I am sorry, but even if you have read the wiki, it does not seem as if you have actually understood what it says.
Actually I think I understand the topic, but Im looking on it from broader perspective than others. I will explain it on example.

So we have accelerating car with driver. The car needs F=ma to accelerate and as m is calculated the weight of car including the weight of driver. Standard view is that the fictitious force is only acting on driver, not on car. And the fictitious force acting on driver is -ma, with m of driver, lets say 100 kg.

But lets have second example, where we have special the same driver driving a special light carbon bicycle weghting only 1 kg. So standard view is that to accelerate bicycle we need F=ma, where m is m of driver + m of bicycle. And the fictitious force acting on driver is -ma with m of driver 100 kg. But this time almost all F accelerating the bicycle is used to counter the -ma of fictitious force.

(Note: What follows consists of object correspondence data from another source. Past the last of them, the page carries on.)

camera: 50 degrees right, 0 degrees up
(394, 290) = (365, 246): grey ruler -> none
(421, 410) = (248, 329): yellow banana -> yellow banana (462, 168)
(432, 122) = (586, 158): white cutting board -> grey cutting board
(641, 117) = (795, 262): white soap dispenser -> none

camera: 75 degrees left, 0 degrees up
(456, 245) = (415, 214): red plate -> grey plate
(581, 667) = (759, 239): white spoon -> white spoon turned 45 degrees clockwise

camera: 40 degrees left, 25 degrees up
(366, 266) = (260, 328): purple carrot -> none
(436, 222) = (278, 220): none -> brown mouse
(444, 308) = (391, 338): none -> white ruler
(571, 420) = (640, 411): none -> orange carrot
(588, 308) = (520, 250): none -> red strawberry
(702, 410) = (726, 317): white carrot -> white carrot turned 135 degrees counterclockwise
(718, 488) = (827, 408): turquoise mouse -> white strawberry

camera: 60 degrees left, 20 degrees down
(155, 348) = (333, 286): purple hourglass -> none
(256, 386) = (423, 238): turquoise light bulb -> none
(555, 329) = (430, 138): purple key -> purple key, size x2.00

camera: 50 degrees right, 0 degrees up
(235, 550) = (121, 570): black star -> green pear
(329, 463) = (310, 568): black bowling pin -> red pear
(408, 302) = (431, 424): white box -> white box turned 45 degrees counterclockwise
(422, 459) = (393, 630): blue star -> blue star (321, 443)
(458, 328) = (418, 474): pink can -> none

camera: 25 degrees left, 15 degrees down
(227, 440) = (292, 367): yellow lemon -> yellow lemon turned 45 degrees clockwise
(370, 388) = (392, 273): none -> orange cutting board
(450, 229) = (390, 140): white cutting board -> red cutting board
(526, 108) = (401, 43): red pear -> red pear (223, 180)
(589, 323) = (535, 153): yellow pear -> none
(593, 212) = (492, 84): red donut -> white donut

Lets have third example where the bicycle is so light, that we can ignore it. And we have F=ma with m of driver and -ma counter force which is fictitious / inertial force.

So what Im saying, that my definition is broader and doesnt use this ridiculous non inertial reference frame.
Just to repeat, how it is in reality:
There is only one fictitious/inertial force and this force is acting on accelerating object in opposite direction to direction of acceleration.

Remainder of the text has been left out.